- Born: Bert V. Royal Jr. October 14, 1977 (age 48) Aurora, Colorado, U.S.
- Occupations: Screenwriter, playwright, casting director
- Writing career
- Period: 2004–present
- Notable works: Dog Sees God: Confessions of a Teenage Blockhead (2005) Easy A (2010)

= Bert V. Royal =

American dramatist

Bert V. Royal Jr. (born October 14, 1977) is an American screenwriter, playwright, and former casting director. He is best known as the writer of the play Dog Sees God: Confessions of a Teenage Blockhead, which premiered Off-Broadway in 2005, and the 2010 teen film Easy A.

==Early life==
Royal grew up in Green Cove Springs, Florida. He did not attend high school, and instead was homeschooled. He later attended St. Johns River State College's Florida School of the Arts, where he majored in acting, but quit after two years because he felt he could not act.

==Career==
Royal moved from Florida to New York City at the age of 21 after receiving an internship at the Public Theater. He first worked in casting, where he was involved in the casting of Third Watch and Chappelle's Show, but quit after five years to become a writer. His first successful script was for Dog Sees God: Confessions of a Teenage Blockhead, a play centering on the Peanuts comic strip characters as teenagers. Royal submitted the script to the 2004 New York International Fringe Festival and produced by Sorrel Tomlinson, where it won the award for Best Overall Production and was then picked up by producers Dede Harris and Tomlinson to become an Off-Broadway production, premiering in December 2005. Dog Sees God won the 2004 GLAAD Media Award for Best Off-Broadway Play and the 2006 HX Award for Best Off-Broadway Play, among other awards.

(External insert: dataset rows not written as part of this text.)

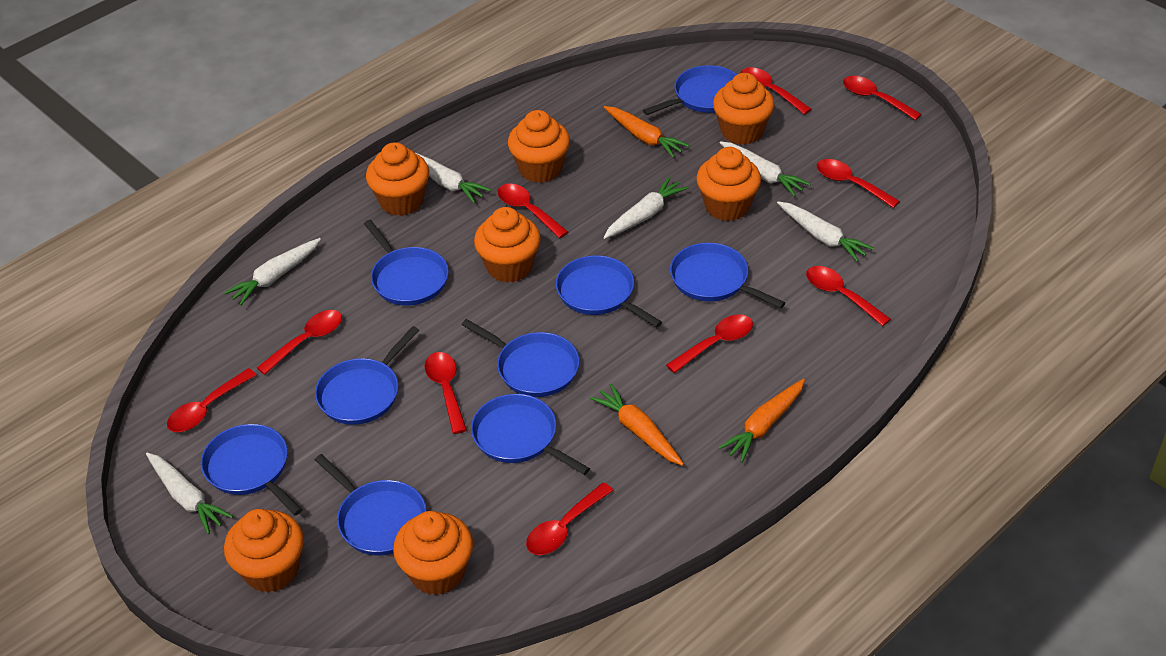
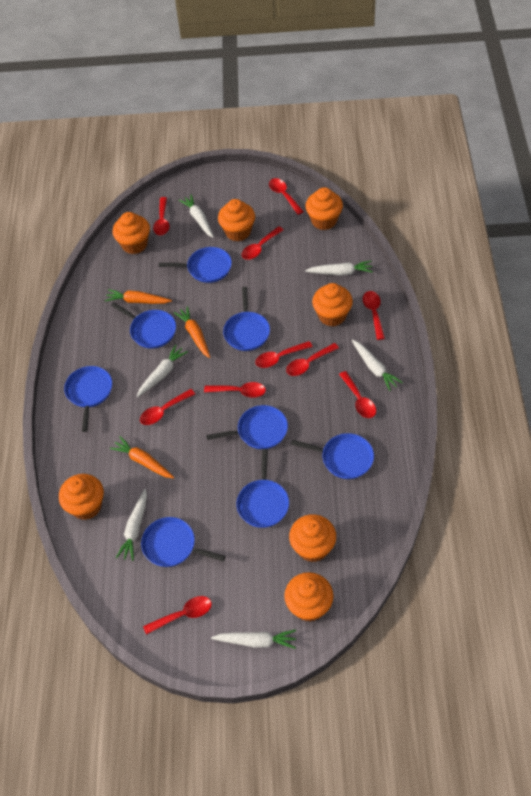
blue pan: 9 -> 8

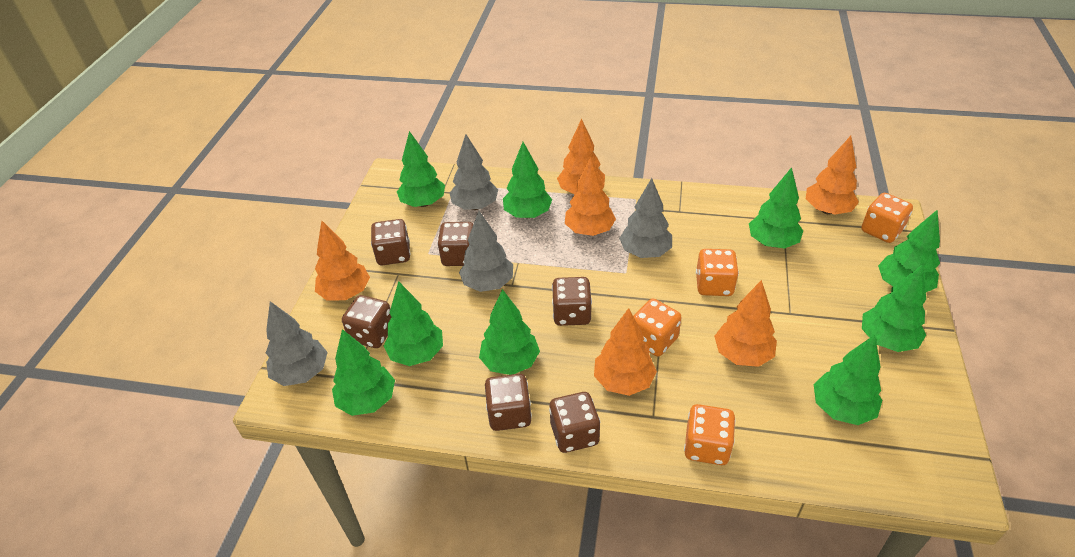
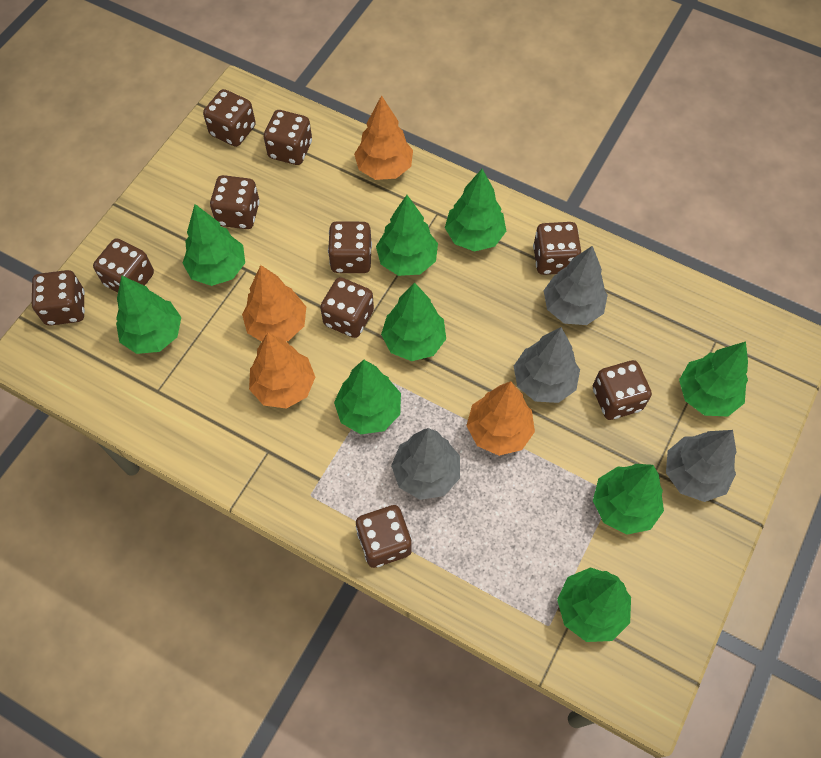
brown dice: 6 -> 10
orange dice: 4 -> 0
orange tree: 6 -> 4

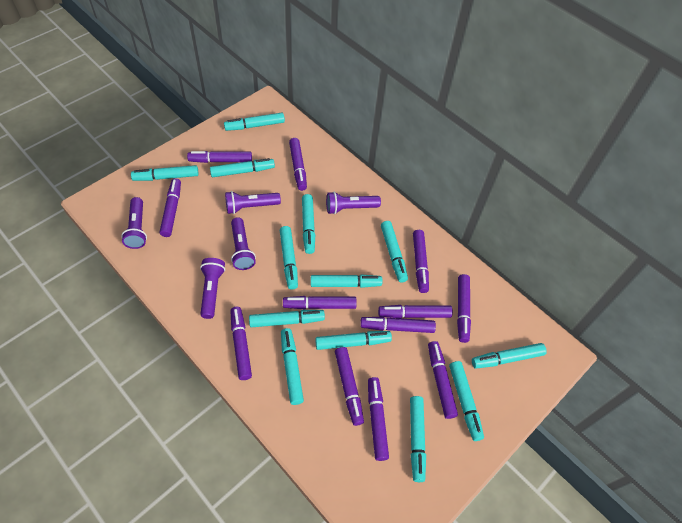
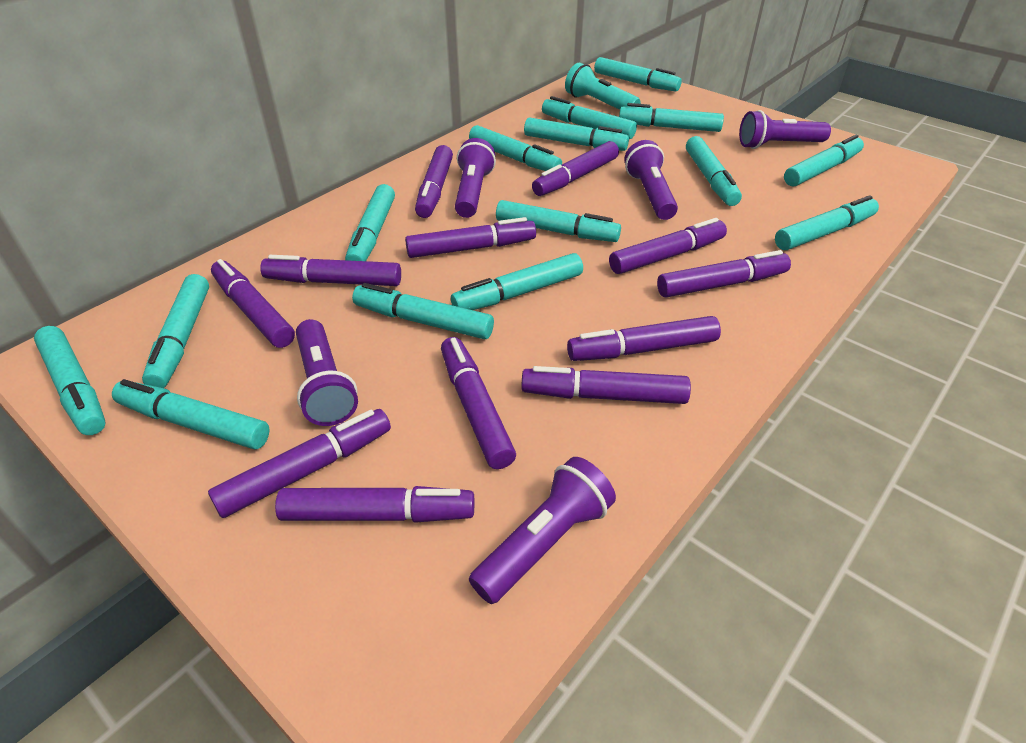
turquoise flashlight: 0 -> 1
turquoise marker: 13 -> 15

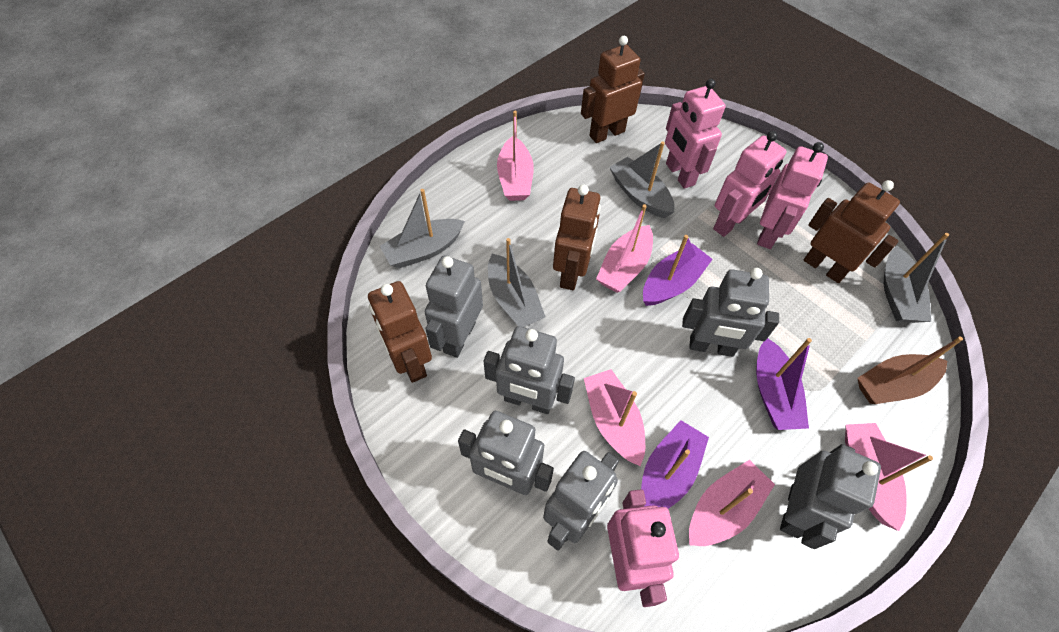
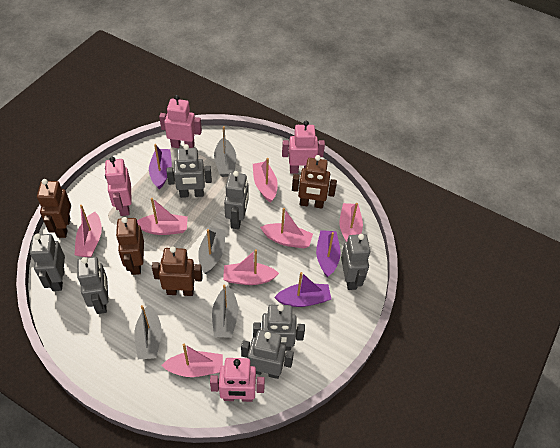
brown boat: 1 -> 0
grey robot: 6 -> 7
pink boat: 5 -> 7

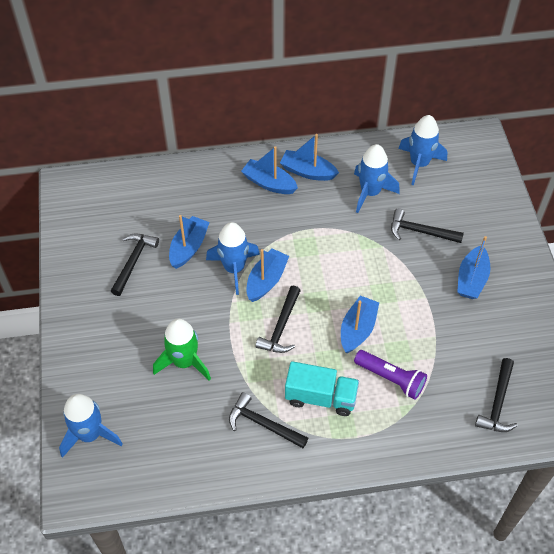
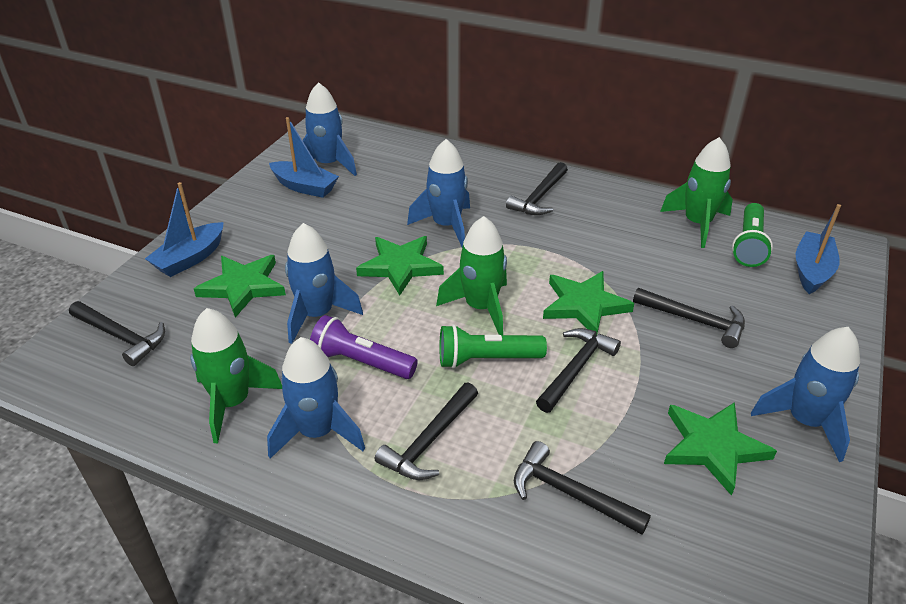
black hammer: 5 -> 6
blue boat: 6 -> 3
blue rocket: 4 -> 5
green flashlight: 0 -> 2
green rocket: 1 -> 3
green star: 0 -> 4
turquoise truck: 1 -> 0

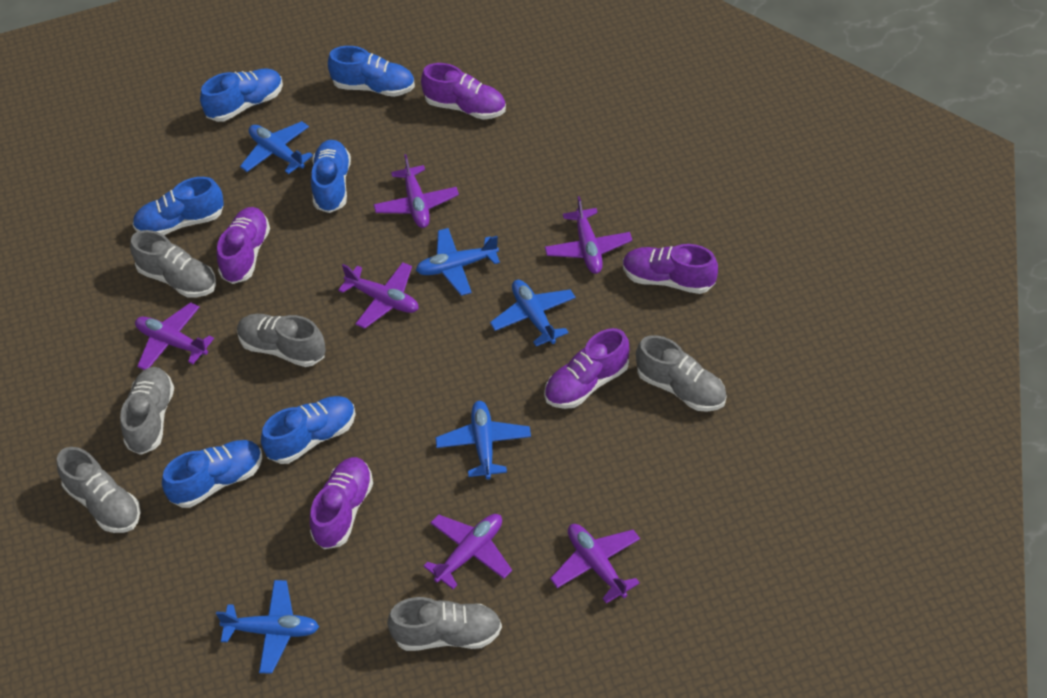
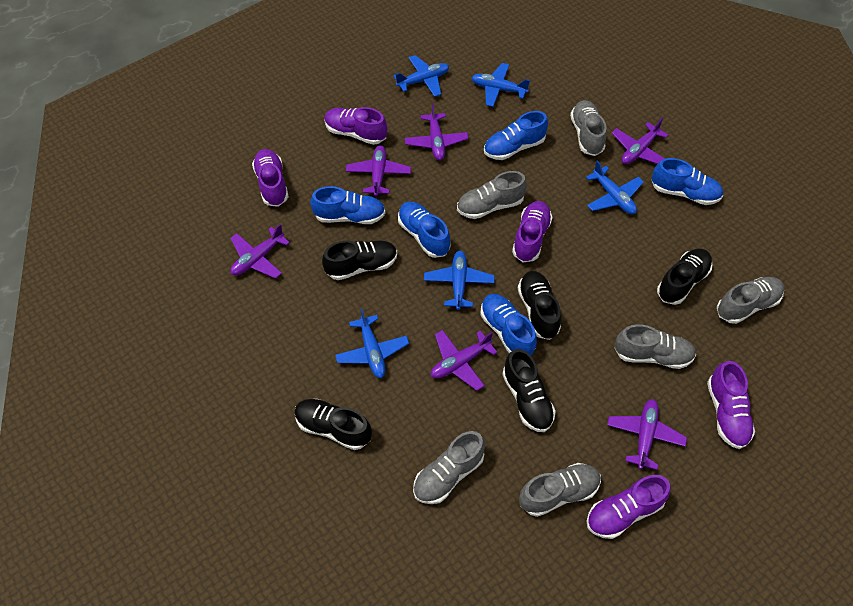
black shoe: 0 -> 5
blue shoe: 6 -> 5

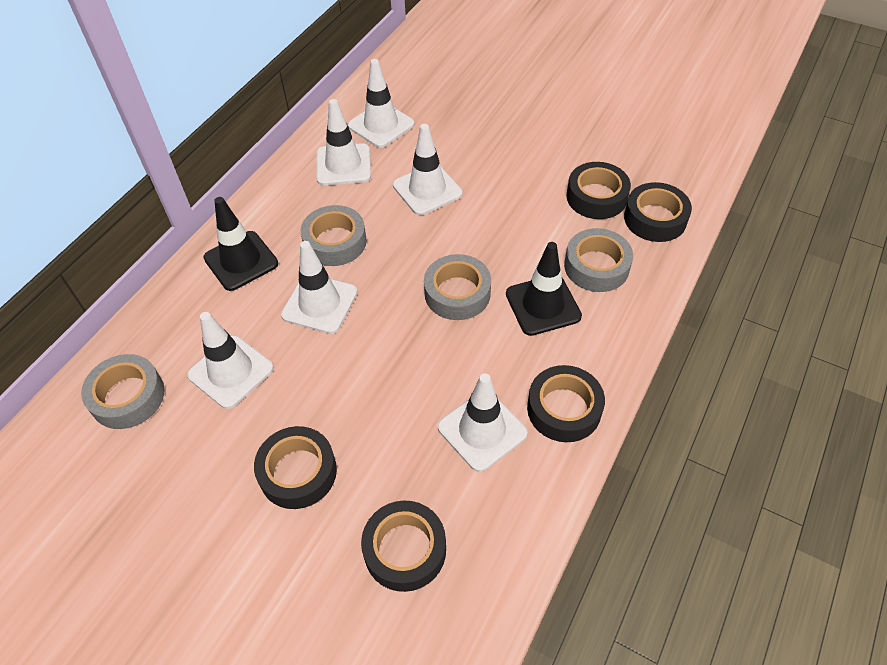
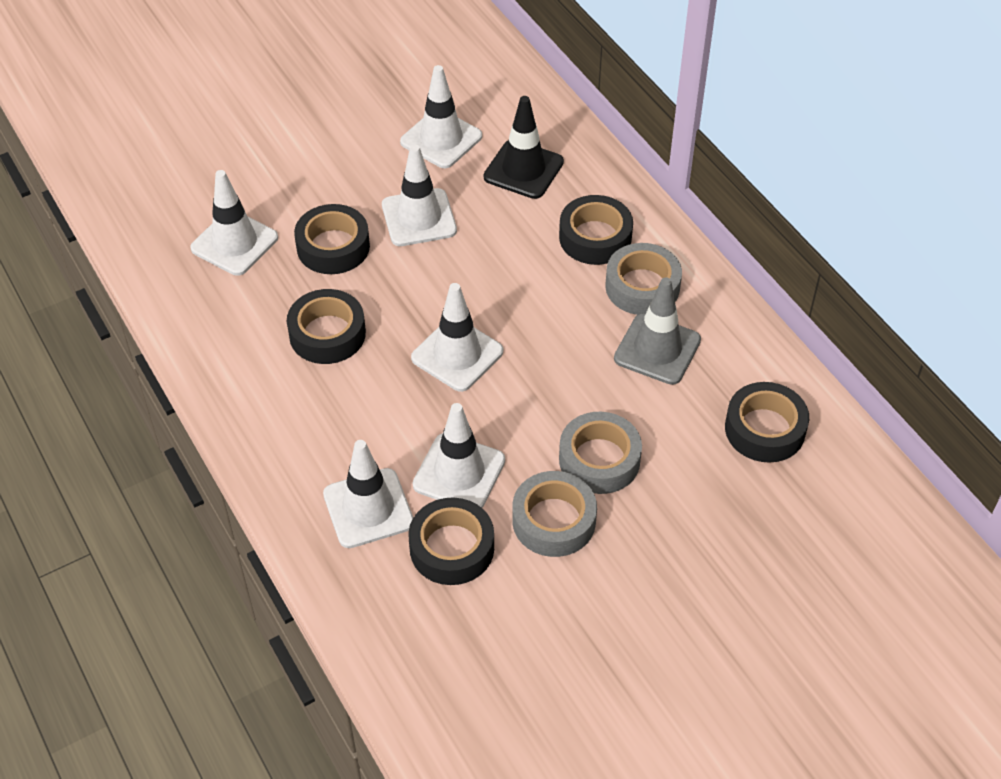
black traffic cone: 2 -> 1
grey tape: 4 -> 3
grey traffic cone: 0 -> 1

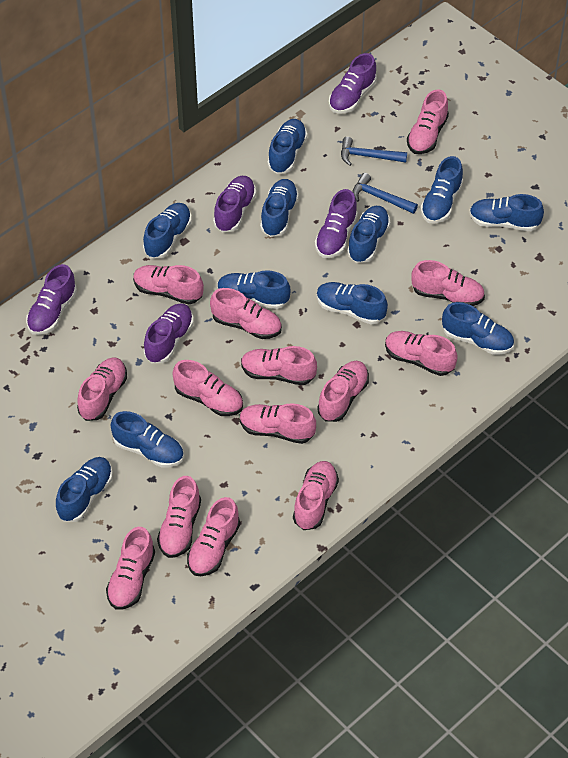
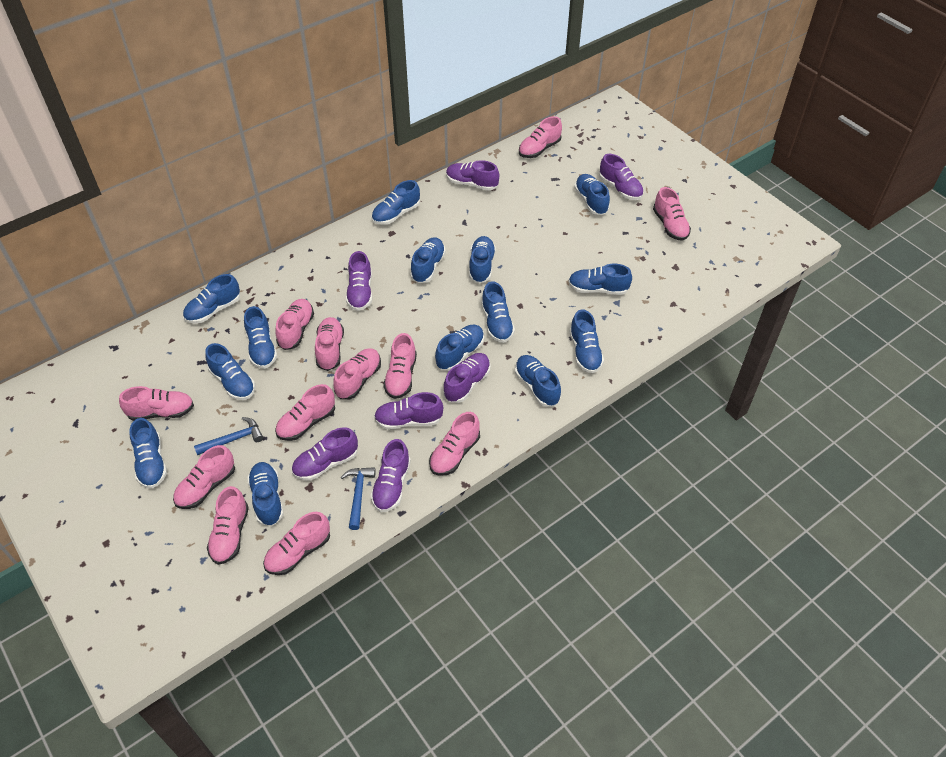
blue shoe: 11 -> 14
pink shoe: 14 -> 12
purple shoe: 5 -> 7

Following the 2007–2008 Writers Guild of America strike, Royal wrote the spec script for the high school comedy film Easy A. He sold the script to Screen Gems almost immediately and the film commenced principal photography nine months later. After Easy A was released in September 2010, Royal wrote a television pilot set in Jacksonville, Florida, which was picked up and shot by MTV. As of 2010, he is writing a television series for CBS Television Studios and an adaptation of the 2002 Japanese horror film 2LDK.

==Personal life==
Royal is gay and has said that Brandon, a gay character in Easy A, was based on himself. He lives in the Los Angeles Toluca Lake neighborhood.